Does the President still make $200K/year salary?  You'd think he'd either
read what he signs or tell his employees to only ask him to sign
at least half-way credible stuff.  The old regulations used to pretend that
foreigners were too dumb to implement computer programs from algorithms;
now they're pretending that foreigners are too dumb to type.*
People used to say we have the best politicians money can buy, 
but you ought to be able to buy better politicians than that.
Or beter excuses.
...
At 10:31 AM 12/30/96 -0800, Tim May wrote:
...
And not only is OCR able these days to handle general fonts easily enough,
but almost all printed code is in fixed-width fonts, i.e., non-proportional
fonts. This makes OCR easy.
The basic difference between "easily OCRed source code" and "not easily
OCRed source code" is pretty much limited to two things
1) Half-decent print quality (black on white in Courier at 300dpi should
do....)
       As Tim says, this stuff is child's play.  Back when OCRs were
       $10,000 machines with cutting-edge 68010 processors,
       reading Courier was pretty easy but it helped to put in checksums;
       these days you don't really need that.  (It also didn't like
       wet-process 240-dpi laser printing or faxes, but modern OCR software
       can generally deal with good-quality faxes and 
2) Bound pages vs. loose pages (printing with perforated pages
       or selling the source code in loose-leaf might count as an
       "attractive nuisance" :-), but a band-saw can solve that problem
       for the OCR user unless it's printed on Tyvek or something silly :-)
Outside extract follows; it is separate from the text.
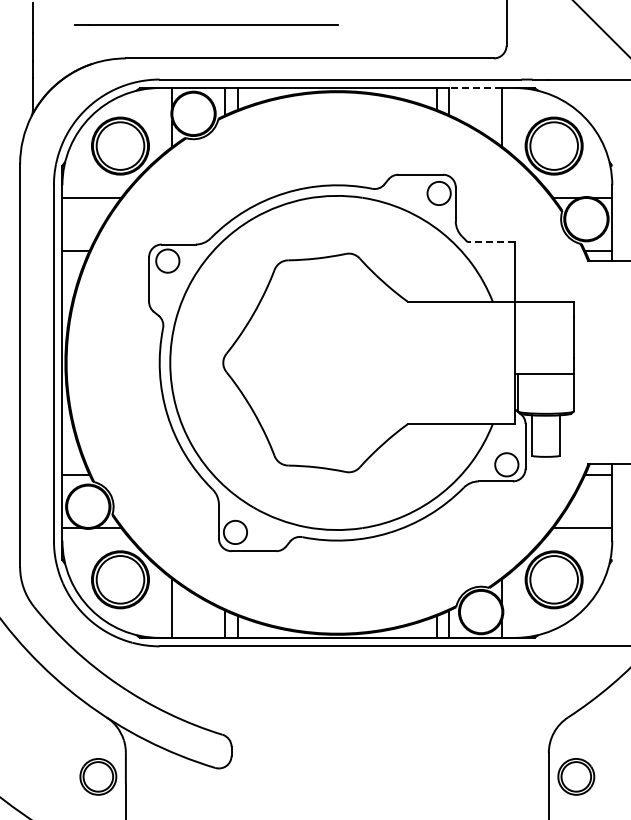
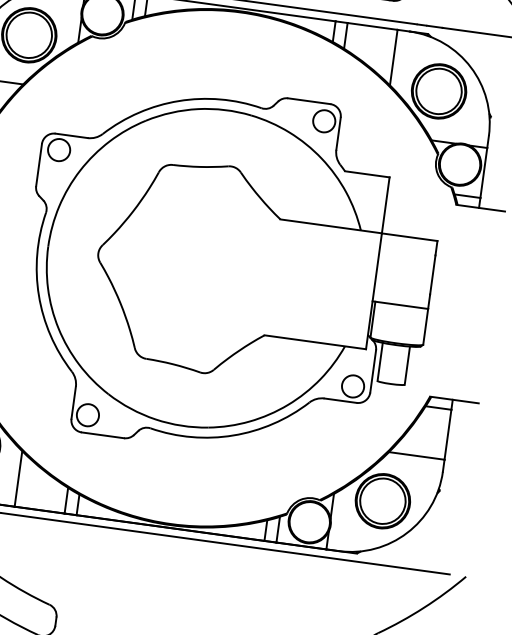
line: (475, 88) -> (372, 26), dashed -> solid
line: (491, 242) -> (367, 174), dashed -> solid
Even an exacto-knife would work.  For proportional fonts it depends on how
nasty the kerning gets and the shape of the characters.  (And a san serif
font without too many kerning pairs should go though fine.)  The technology
for this has progressed quite a bit in the last few years.  

Next thing you know, OCR software will be export controlled as well.  (Or
they will require something silly, like having all code samples in
caligraphy fonts.)
...
In the Karn case, the Feds made the silly argument that the
floppy disk version had the files neatly separated, while the
paper version split files between pages and had page numbers at the
bottoms of the pages that weren't part of the source code.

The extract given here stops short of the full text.